Five Songs will be a short sharing of ideas about the future in a very old-fashioned structure – music and spoken word. But, along with a spot of general son et lumiere along the way, it will feature scenes from Andy Robinon’s part in the show – a prelude to a specially commisioned short film, starring Veronica Jean Trickett.

“Andy was the first person I approached about this project, some two years ago now,” says Timo. “And when I outlined what I had in mind, and the kinds of themes I imagine us exploring, he came back with a piece of work that has put the heart into the whole project.”

It’s a piece of a puzzle with a few strands, being co-produced by creative partners like Octopus Farm, with contributions from Treehouse Digital and others, and all set in the imposing hall at Talbot Heath School for girls, as part of Bournemouth Emerging Arts Fringe. So it sounds appropriate that the face of the whole project is not Mr Peach’s but that of artist, writer and performer Hazel Evans.
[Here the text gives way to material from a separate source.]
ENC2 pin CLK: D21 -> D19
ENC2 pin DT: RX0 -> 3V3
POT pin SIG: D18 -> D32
“Hazel is indeed the face of the future,” Timo smiles. “And not just because it’s always a pleasure to work with my good art mate. She’s the face of Behave New World and Unsee The Future for good symbolic reason, right in the heart of the show, and so being able to present our world debut of our funny little unfunded pocket epic in the inspiring context of such a progressive educational insitution as Talbot Heath, well, feels resonnant” he says. “Hazel will be with me on stage as our characters sort of step out of the fridge and walk our audience around the quirky universe of our little show.”
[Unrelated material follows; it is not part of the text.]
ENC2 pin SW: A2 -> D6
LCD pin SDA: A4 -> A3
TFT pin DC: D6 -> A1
“It’s about trying to make more sense of Now than our usual stories seem to” he adds. “In what can we base any hopes for better outcomes for humans on Earth than the ones we’re seeing everywhere that add up somehow to something convergingly bad that feels inevitable? Five Songs is the very tiny beginning of trying to question this.”

 

A NEW STORY OF US.

As Momo has been exploring a more factual view of the human-planet future with podcast and blog Unsee The Future, he’s come to the conclusion that the truth of our times can be found in our storytelling. And it might be time to write some new ones.
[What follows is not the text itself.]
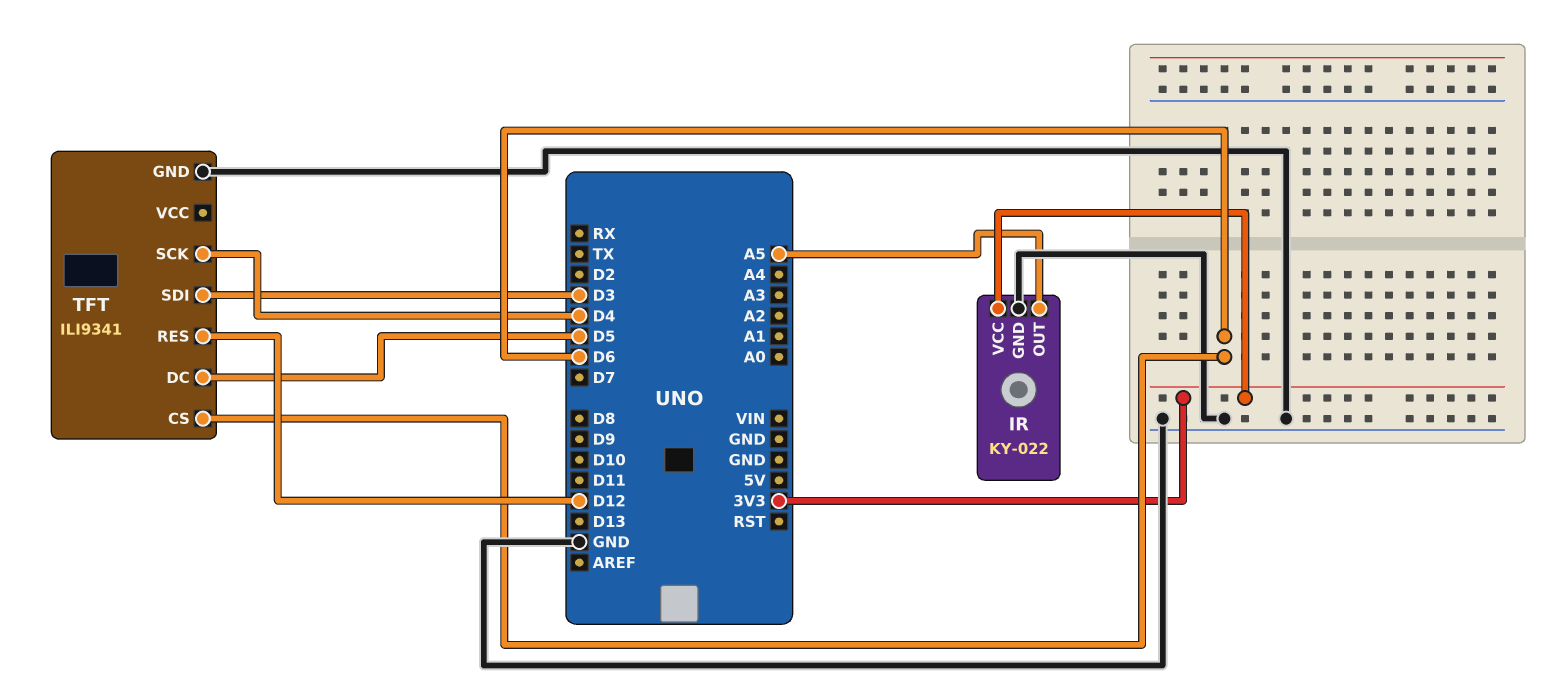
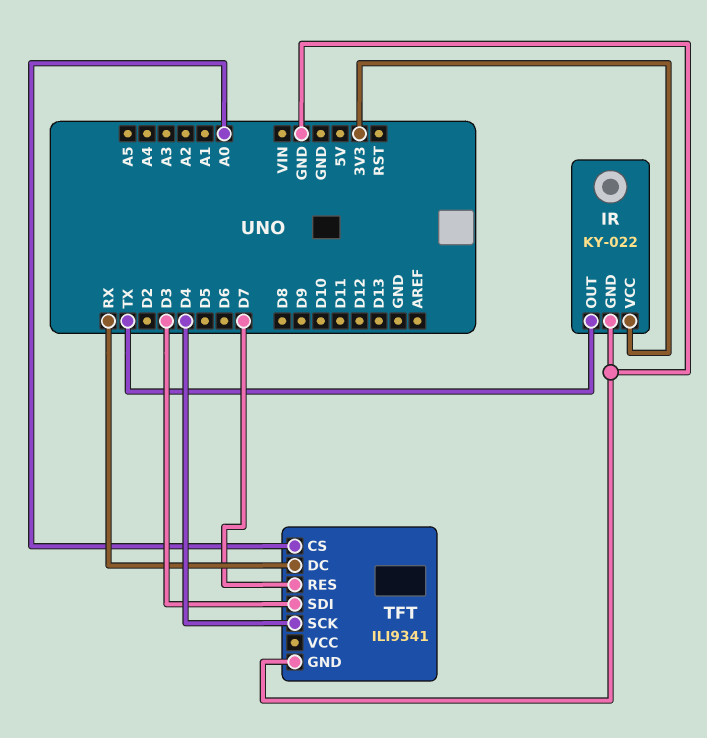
IR pin OUT: A5 -> TX
TFT pin CS: D6 -> A0
TFT pin DC: D5 -> RX
TFT pin RES: D12 -> D7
“Arty-farty as it sounds, people think in stories. And this project’s made me think that the story we think we’re in influences rather significantly the character we go on to play in daily life. And I’m wondering whether the single most effective thing we can aim to do in our different projects now is encourage a new collective story of us. Something that we’ll no doubt unpack a little on the night.”

On the night the show itself will be followed by a little time to chat back to Timo and the team about the show and its origins and ambitions.

“We are exploring whether this is a project which could be scaled a little as an event. And above all other creative aims in it, I want to see Andy’s full film made. But really, Five Songs is about gathering some thoughtful souls around an idea, and to see if we can make some new connections in all our ongoing work” Timo explains.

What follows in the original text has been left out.